Interpol, the superstar, New York-based band (not the international anti-crime organization) have been touring the world with an intensive, live rig, powered by Kore. Our friend Jonathan Adams Leonard aka sleen, a technological superstar himself, put together their current digital setup, and sends along copious notes on the hardware and software rig. Jonathan has plenty more to share as far as how to make Kore work for live players, but first let’s have a look at the details of the rig itself.

And yes, prepare yourself for some serious hardware and software pr0n from one of the world’s best live bands. No DJ sets here.

(For our previous chat with Jonathan, see Free, Modular Power Tools for Kore 2: A Guide to the Reaktor Toolpack, covering his must-download Reaktor ensembles for use with Kore.)

Words and photos by Jonathan Adams Leonard:

The Hardware

Rack designed and built by Keyboard and Playback Tech Chad Miller(Lenny Kravitz) with assistance from Guitar Tech and Stage Manager Ally Christie(QOTSA, Mogwai).

It all starts with the controllers.  Here are 2 Maudio Keystation Pro 88′s getting setup for a concert in Belo Horizonte Brazil at Chevron Hall.

Here is the rack for the keyboard system.  It features 2 Macbookpro laptops 1 primary and 1 as secondary backup.  Everything else is 2-fold and separated into distinct systems to the power supply.  The items in the rack from the top: Furman Power Supply, Presonus Firepods, Sliding Shelf with Kore 1 controller, Glyph Drives, Motu Microlites, 3 sliding drawers.

This is the back of the keys rack.  Inside are 2 USB hubs and a Radial Pro D8 direct out box for the 4 stereo keyboard outputs.  The hubs accommodate dongles and drives.  There are also numerous power supplies with different configurations.

Here is a shot of Kore 2 from the stage in Gdynia Poland.  To the left is the keyboard tech for Jayz getting ready.  I usually pulled up the performance preset for song ‘scale’ to do line check.  Further downstage is the Interpol Keyboard riser.

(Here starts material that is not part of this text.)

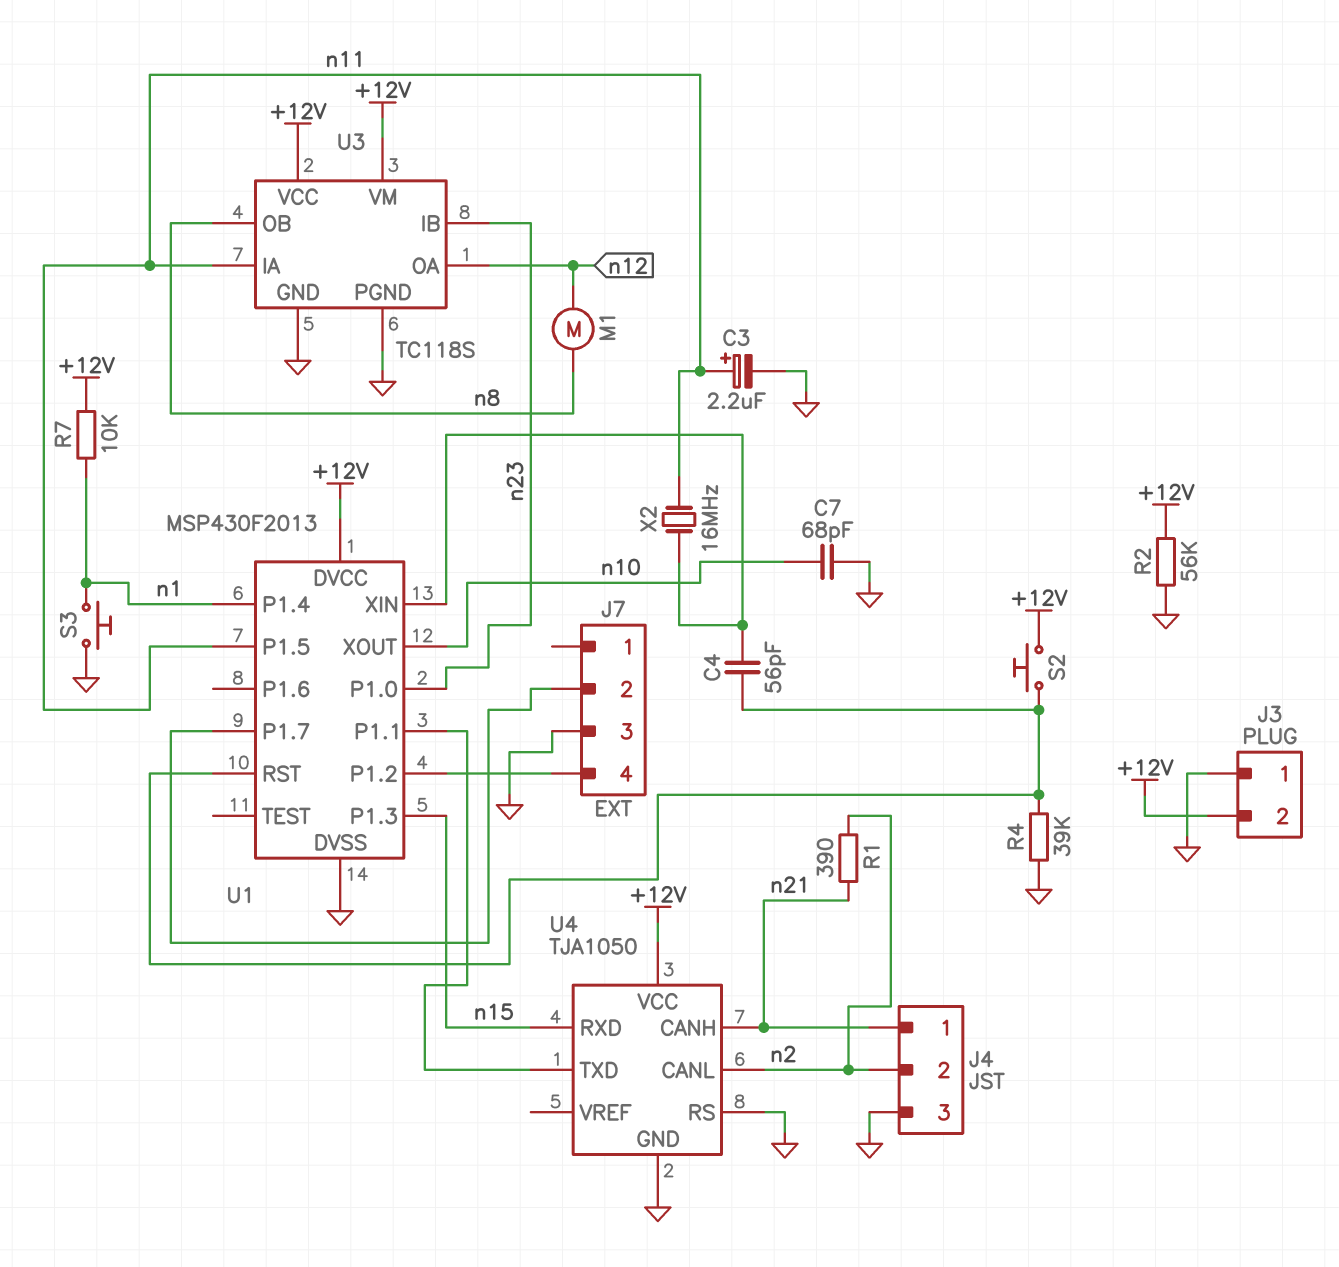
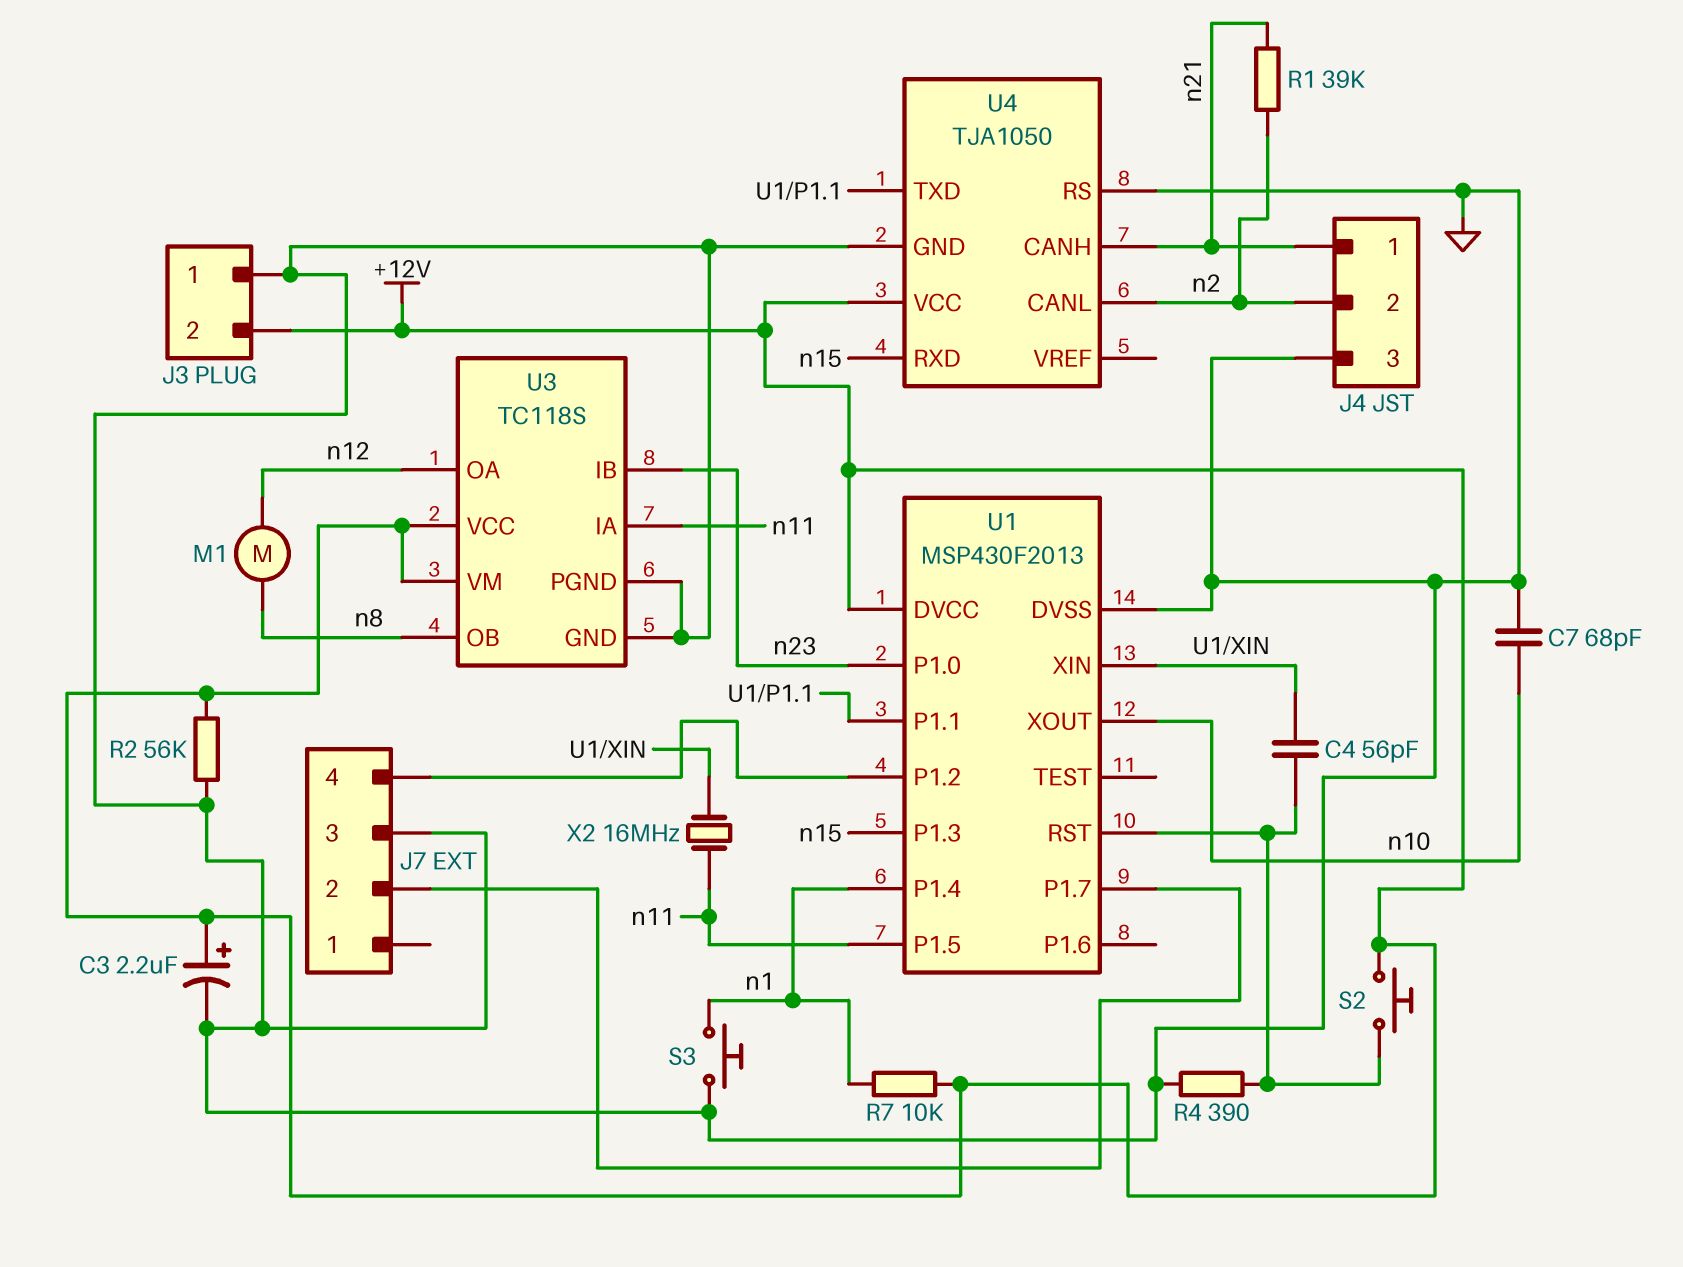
C3: 2.2uF (plus n11, minus GND) -> 2.2uF (plus +12V, minus GND)
R1: 390 (n2, n21) -> 39k (n2, n21)
R4: 39k (GND, U1/RST) -> 390 (GND, U1/RST)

Here is the venerable kore1 controller showing the current performance preset, Pioneer, with the cued preset, Narc.  This controller is on a shelf  that locks in place.  Using the wheel you can cue a preset and then hit enter to load.  Its best to hit enter at least three times to ensure correct loading.

 

Here is a perspective shot of the three racks including the 2 playback systems I also ran and that were built by Chad and Ally.  The keyboard rack is on the left, and then playback 1 and playback 2 racks.  Between the playback racks in the distance you can see Bobby Schayer of Bad Religion holding up a drumstick to demonstrate correct line of site with the drummer, and further to the right Ally working on a guitar.

 

This is a picture of the keyboard and guitar risers for Interpol backstage at Gdynia Poland.  This is a good example of outdoor summer festival production where setup and especially changeover times are limited.  Your whole band including drums will be moved out on risers at once on one side of the stage, while the last act is emptying out the right.  The keys are covered for protection against sun and dust.

The Software

 

The starting point: Interpol had a rig put together in Kore 1, as seen here. The challenge: migrate a Kore 2 setup, improving and extending it in the process.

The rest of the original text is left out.